URC: dobbiamo parlare dei Lions

Sono considerati la più debole delle franchigie sudafricane, ma stanno mettendo a ferro e fuoco Scozia e Galles

lions united rugby championship

URC: Lions – ph. Luca Sighinolfi

Tre vittorie in quattro partite, sconfitti solo dai compatrioti dei Bulls.

Sulla carta i Lions di Johannesburg dovrebbero essere la più debole delle franchigie sudafricane, ma il loro trittico di vittorie in trasferta in Scozia e Galles, sulle spalle di una generazione di giovani speranze del rugby bokke è una delle notizie principali di questo avvio di United Rugby Championship.

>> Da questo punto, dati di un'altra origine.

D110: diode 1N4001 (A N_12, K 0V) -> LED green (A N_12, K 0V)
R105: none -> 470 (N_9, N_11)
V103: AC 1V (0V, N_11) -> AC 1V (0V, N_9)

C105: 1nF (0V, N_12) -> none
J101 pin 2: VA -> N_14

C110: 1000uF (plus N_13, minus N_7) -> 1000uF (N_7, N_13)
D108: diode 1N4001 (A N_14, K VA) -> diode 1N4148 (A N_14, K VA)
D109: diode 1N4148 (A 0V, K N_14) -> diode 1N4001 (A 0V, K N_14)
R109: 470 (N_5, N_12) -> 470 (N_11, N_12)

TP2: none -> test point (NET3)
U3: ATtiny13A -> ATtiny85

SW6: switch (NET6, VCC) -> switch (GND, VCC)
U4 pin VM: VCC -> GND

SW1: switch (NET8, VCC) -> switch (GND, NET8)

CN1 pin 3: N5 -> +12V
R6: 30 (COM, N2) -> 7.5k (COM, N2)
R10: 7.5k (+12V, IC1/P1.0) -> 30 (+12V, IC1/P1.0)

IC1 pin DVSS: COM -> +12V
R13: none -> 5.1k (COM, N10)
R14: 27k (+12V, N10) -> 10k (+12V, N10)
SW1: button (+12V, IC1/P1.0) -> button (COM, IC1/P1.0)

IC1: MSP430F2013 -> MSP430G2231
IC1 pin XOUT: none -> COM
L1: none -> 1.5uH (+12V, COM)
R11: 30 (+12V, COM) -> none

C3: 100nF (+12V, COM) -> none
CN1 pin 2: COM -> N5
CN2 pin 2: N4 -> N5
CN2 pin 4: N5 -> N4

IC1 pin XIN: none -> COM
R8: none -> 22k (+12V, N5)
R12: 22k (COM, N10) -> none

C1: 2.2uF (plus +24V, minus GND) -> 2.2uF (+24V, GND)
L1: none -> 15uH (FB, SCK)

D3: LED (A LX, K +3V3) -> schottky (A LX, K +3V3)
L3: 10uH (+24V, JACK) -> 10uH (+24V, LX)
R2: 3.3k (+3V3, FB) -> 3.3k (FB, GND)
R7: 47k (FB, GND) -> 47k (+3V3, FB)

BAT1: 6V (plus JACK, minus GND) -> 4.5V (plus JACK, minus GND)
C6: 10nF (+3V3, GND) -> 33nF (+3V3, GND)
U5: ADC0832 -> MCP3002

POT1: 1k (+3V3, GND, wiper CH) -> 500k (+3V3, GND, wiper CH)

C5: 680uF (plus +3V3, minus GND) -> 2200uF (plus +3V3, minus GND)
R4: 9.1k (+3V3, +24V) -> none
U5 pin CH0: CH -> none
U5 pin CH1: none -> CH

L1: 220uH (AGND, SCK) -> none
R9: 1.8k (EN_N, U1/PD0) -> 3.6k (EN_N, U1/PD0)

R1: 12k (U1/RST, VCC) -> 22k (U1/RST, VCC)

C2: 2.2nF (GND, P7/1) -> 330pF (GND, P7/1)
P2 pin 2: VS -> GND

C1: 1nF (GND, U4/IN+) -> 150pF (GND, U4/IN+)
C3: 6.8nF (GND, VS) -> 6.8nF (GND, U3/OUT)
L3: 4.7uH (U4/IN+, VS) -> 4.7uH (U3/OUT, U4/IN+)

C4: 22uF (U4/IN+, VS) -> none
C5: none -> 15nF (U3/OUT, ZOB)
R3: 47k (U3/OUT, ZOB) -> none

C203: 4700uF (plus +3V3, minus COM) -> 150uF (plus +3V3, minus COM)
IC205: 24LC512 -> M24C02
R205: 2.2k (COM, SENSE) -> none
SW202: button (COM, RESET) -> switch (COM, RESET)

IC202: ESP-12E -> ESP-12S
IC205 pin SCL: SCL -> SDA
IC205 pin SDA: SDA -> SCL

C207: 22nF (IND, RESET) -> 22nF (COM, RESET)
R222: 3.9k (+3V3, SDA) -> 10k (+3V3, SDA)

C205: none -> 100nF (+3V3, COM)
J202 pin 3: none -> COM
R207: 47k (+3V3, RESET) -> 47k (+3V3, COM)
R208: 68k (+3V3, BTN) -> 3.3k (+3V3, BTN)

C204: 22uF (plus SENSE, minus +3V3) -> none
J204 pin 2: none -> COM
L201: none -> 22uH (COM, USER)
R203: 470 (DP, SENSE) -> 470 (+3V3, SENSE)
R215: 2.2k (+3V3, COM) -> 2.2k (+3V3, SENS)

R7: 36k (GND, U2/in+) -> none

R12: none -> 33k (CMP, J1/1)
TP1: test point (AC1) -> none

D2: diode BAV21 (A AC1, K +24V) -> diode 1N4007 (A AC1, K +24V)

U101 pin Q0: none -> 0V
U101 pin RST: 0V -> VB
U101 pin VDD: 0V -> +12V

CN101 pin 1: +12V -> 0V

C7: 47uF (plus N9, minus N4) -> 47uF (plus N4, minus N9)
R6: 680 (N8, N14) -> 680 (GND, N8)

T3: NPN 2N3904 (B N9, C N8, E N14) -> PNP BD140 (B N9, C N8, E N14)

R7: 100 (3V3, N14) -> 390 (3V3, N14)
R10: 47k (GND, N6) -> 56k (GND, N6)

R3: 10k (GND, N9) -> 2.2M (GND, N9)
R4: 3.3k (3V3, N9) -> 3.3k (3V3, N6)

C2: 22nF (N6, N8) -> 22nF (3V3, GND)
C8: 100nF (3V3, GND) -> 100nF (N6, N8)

Gli Ospreys sono caduti 27-28 per una meta trasformata a 10′ dalla fine dell’incontro, segnata da Edwill van der Merwe, giocatore 26enne per certi versi simile a Kurt Arendse: trequarti ala sotto il par in quanto a dimensioni fisiche, ma con doti atletiche di esplosività, rapidità e capacità di evasione rare.

All’Arms Park, Cardiff è uscita strapazzata 18-31 subendo tutte e 4 le mete marcate dai Lions nella ripresa. Il primo tempo si era chiuso 13-3 per i gallesi, ma i secondi 40′ sono stati totalmente travolgenti.

Ultima nella lista delle vittime della squadra di Johannesburg è Edinburgh, la più quotata delle franchigie europee affrontate finora.

Nella capitale scozzese i padroni di casa sono caduti 19-22 sotto i colpi dei sudafricani, guidati dalla prestazione magistrale di Henco van Wyk, secondo centro classe 2001, già Junior Springbok Player of the Year 2021, ovvero miglior U20 dello scorso anno.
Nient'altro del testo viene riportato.